A daypack is a small backpack — typically 15–30 liters — sized to carry everything you need for a single day on the trail without the frame and bulk of a multi-day pack. Lightweight and often frameless, it’s the everyday workhorse for day hikes, travel, and commuting.

Sizing

  • ~15–20L — short, warm day hikes with minimal gear.
  • 20–30L — bigger days with extra layers, more food and water, or gear for kids and weather.

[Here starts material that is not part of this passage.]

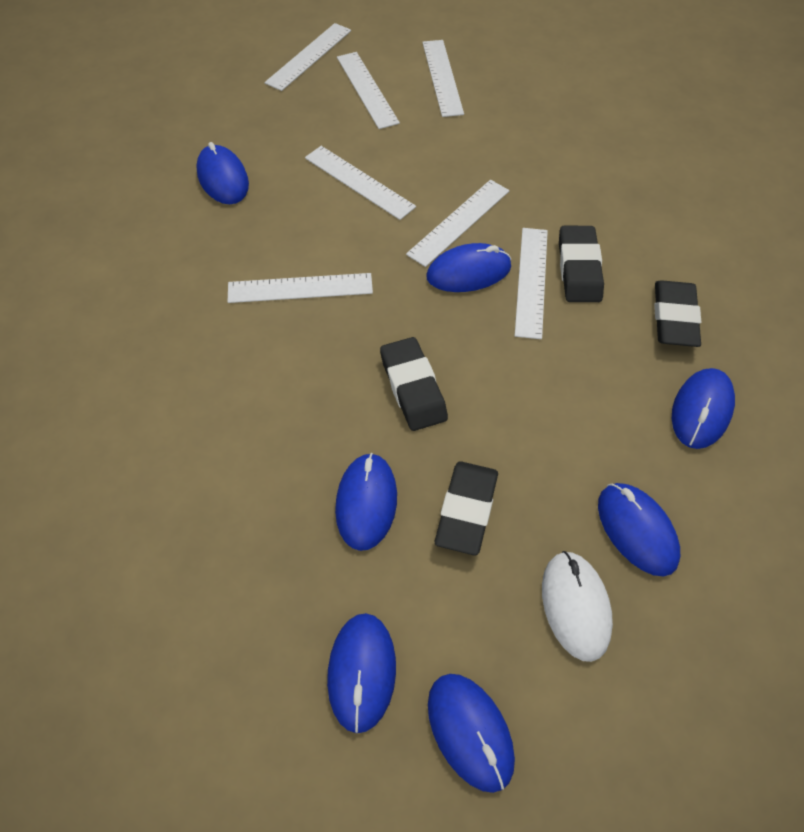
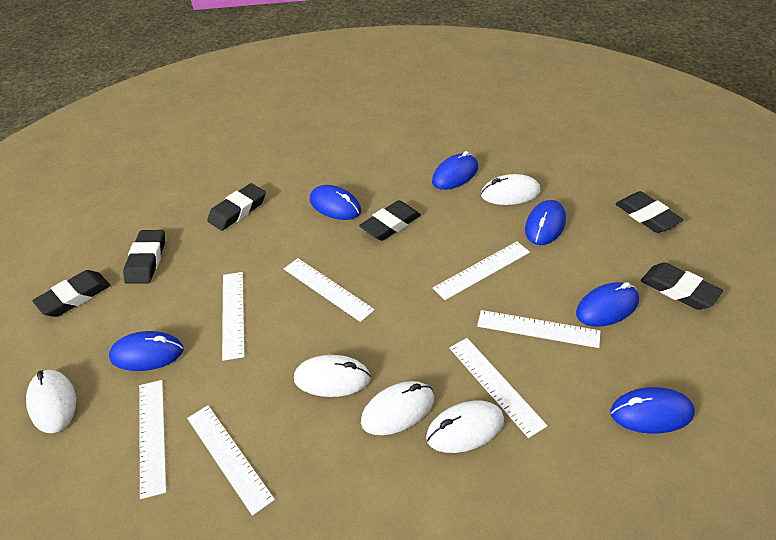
black eraser: 4 -> 6
blue mouse: 7 -> 6
white mouse: 1 -> 5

Pick a pack just large enough — oversizing only tempts you to overpack.

In practice

For a half-day hike, a hiker loads a 22L daypack with water, lunch, a rain shell, and the Ten Essentials — everything accessible, the load light and stable, with no wasted empty space.

How to choose

Prioritize a comfortable fit and back panel, the right capacity, and ventilation for sweaty backs. Useful features include a hydration reservoir sleeve, a simple hip belt to steady the load, and organized pockets. For day hiking, comfort and low weight usually beat a long feature list.

The bottom line

A daypack is the right-sized companion for day hikes — big enough for the Ten Essentials, water, and layers, but light and compact without a multi-day pack's frame and bulk. Pick a capacity that just fits your typical day, prioritize fit and comfort, and it becomes the pack you grab for hikes, travel, and everyday use alike.

Frequently asked questions

What size daypack do I need?

For most day hikes, 15–30 liters is the sweet spot: around 15–20L for short, warm hikes with minimal gear, and 20–30L when you carry extra layers, more food and water, or gear for kids or variable weather. Bigger isn't always better — a pack just large enough keeps your load compact.

What should a daypack carry?

The Ten Essentials plus the day's needs: water, food, extra layers, rain protection, navigation, first aid, headlamp, sun protection, and a few personal items. A good daypack organizes these accessibly and carries them comfortably without the weight of a backpacking pack.

What features matter in a daypack?

Look for a comfortable fit and back panel, adequate (but not excessive) capacity, ventilation for sweaty backs, a hydration reservoir sleeve, a simple hip belt to stabilize the load, and pockets for organization. For day hiking, low weight and comfort usually matter more than lots of features.